De rol van speciaal gezant voor de bevordering en bescherming van de vrijheid van godsdienst of overtuiging buiten de EU blijft onvervuld sinds Christos Stylianides in september 2021 aftrad om zich bij de Griekse regering aan te sluiten.
Raad van de EU
De Raad vergadert tweemaal per jaar op grond van artikel 17 VWEU in het kader van de roulerend voorzitterschap om de zes maanden te bespreken programma. In maart 2022 hebben vertegenwoordigers van de Frans voorzitterschap besprak de prioriteiten met vertegenwoordigers van CEC en COMECE: herstel van de Covid-19-pandemie, migratie- en asielbeleid, het partnerschap EU-Afrika, digitale transitie, AI, de ecologische transitie en de conferentie over de toekomst van Europa, naast vele andere onderwerpen .

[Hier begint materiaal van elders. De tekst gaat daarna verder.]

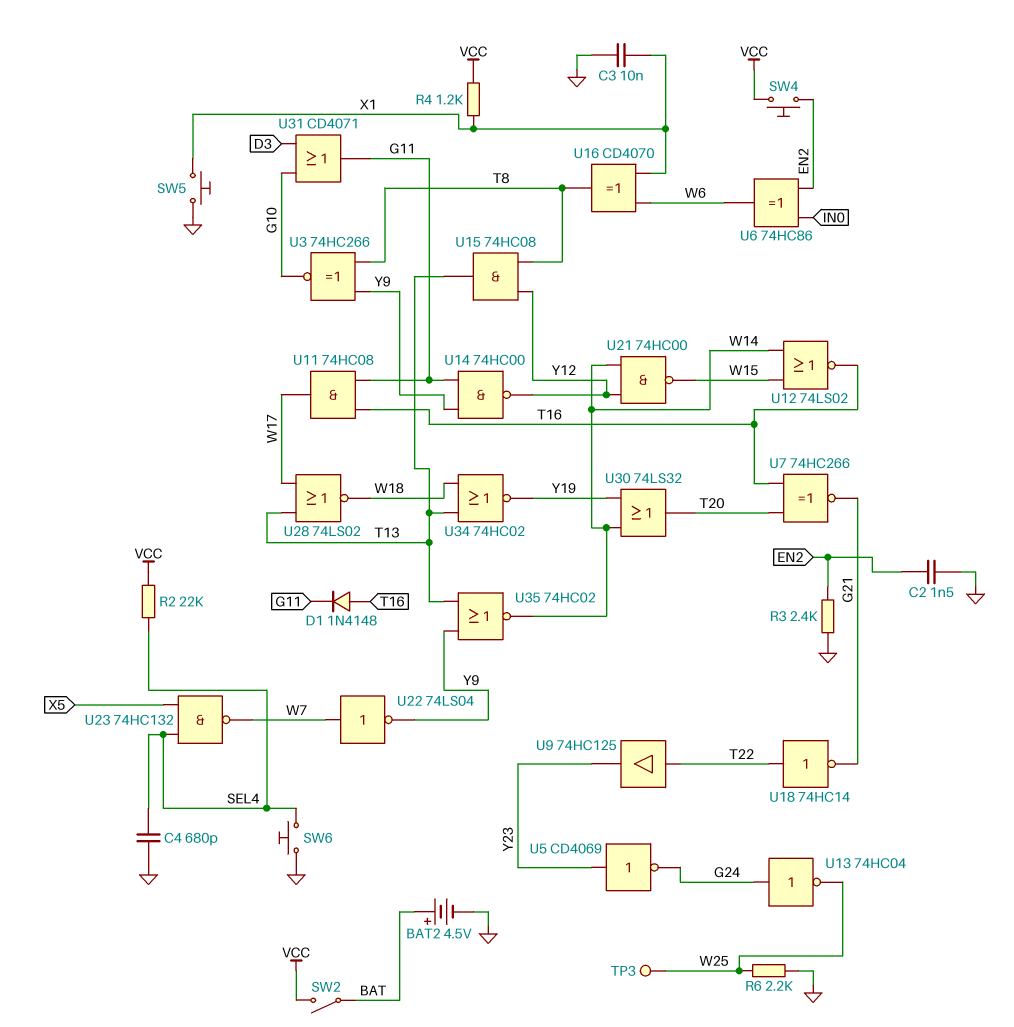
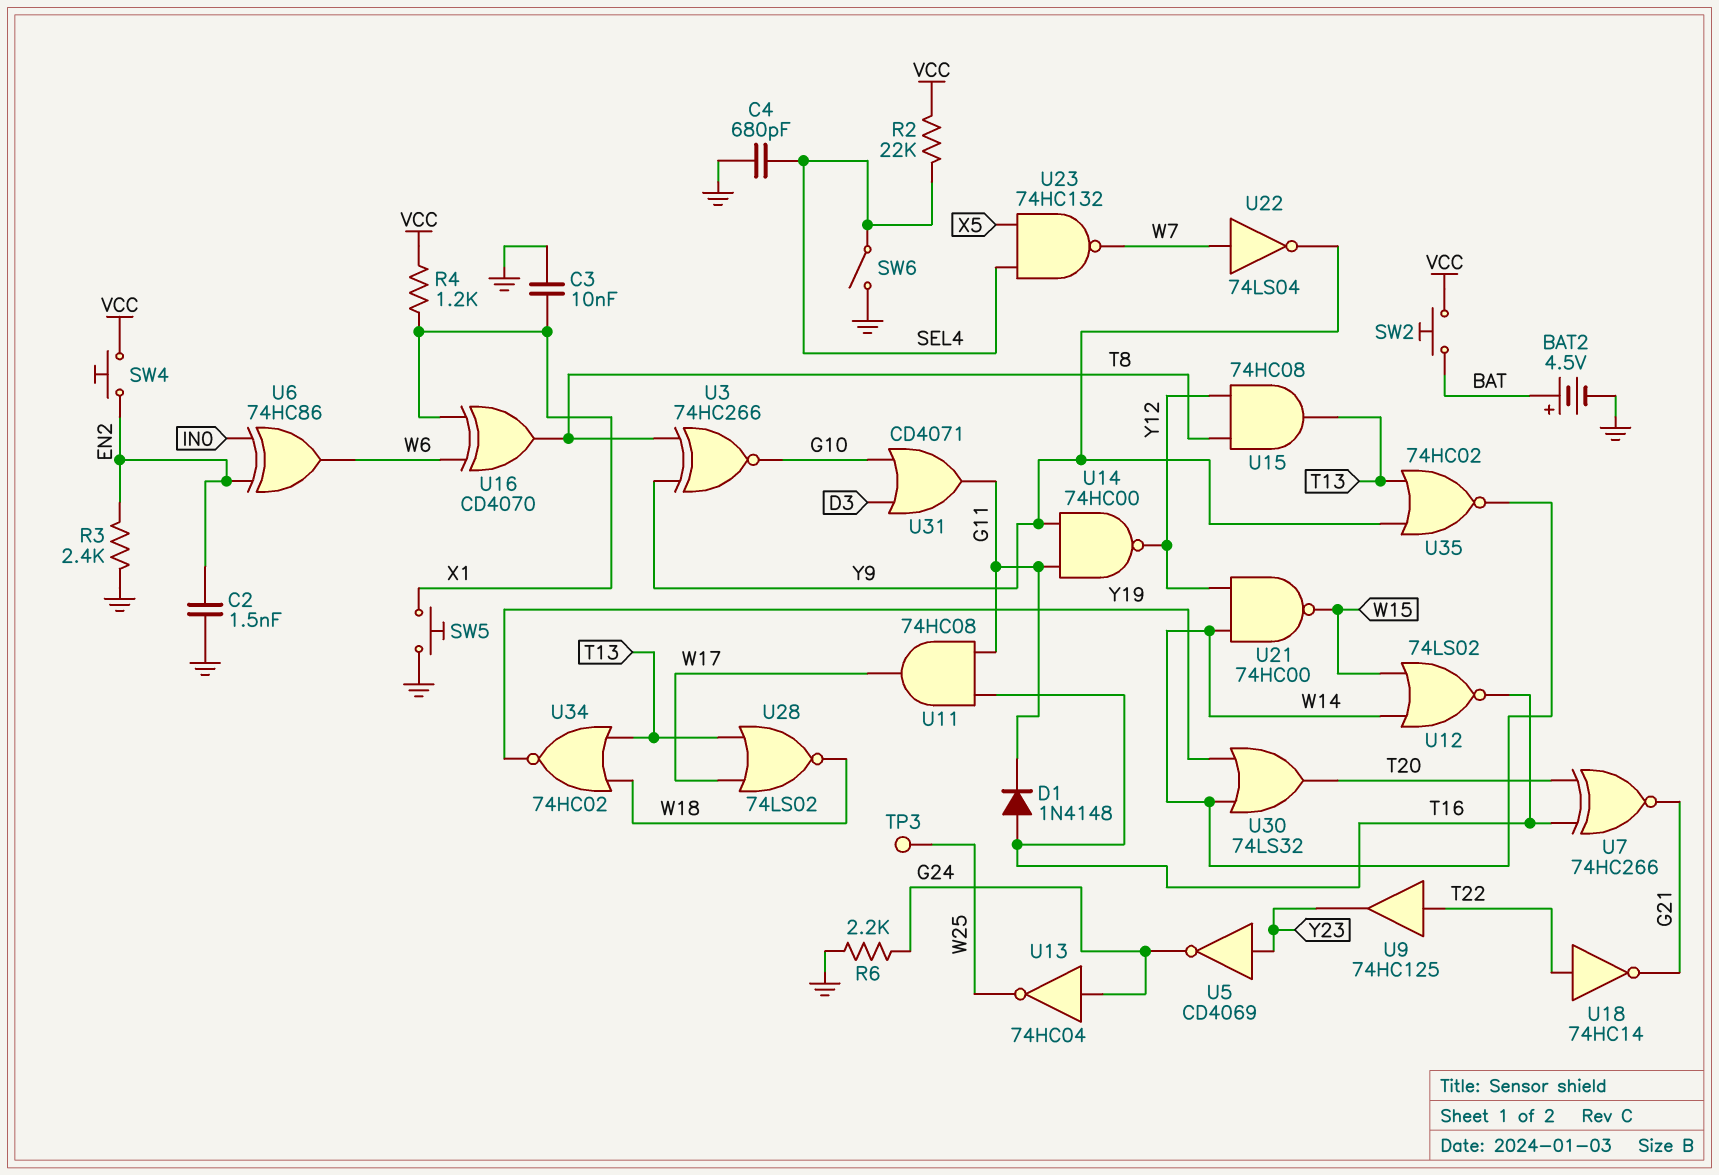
R6: 2.2k (GND, W25) -> 2.2k (G24, GND)
SW2: switch (BAT, VCC) -> button (BAT, VCC)
SW6: button (GND, SEL4) -> switch (GND, SEL4)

In 2013 nam de Raad Buitenlandse Zaken richtlijnen over de bevordering en bescherming van de vrijheid van godsdienst of overtuiging in de externe betrekkingen van de EU. Vertegenwoordigers van levensbeschouwelijke organisaties verwelkomden de opname in de tekst van de vrijheid van godsdienst en de vrijheid om van godsdienst te veranderen, belangrijk in de context van de vervolging van atheïsten en agnosten.
BELANGRIJKSTE REFERENTIES
Kapelaan J. en Wilson G., God en de EU. Geloof in het Europese project, Roulette, 2016.
Leustean LN, Religie vertegenwoordigen in de Europese Unie. Doet God ertoe?, Roulette, 2013.
Pimpurniaux D., Le dialoog entre l'Union européenne et les organisaties religieuses en philosophiques, Courrier hebdomadaire du CRISP 2020/34 (nr. 2479), blz. 5-48.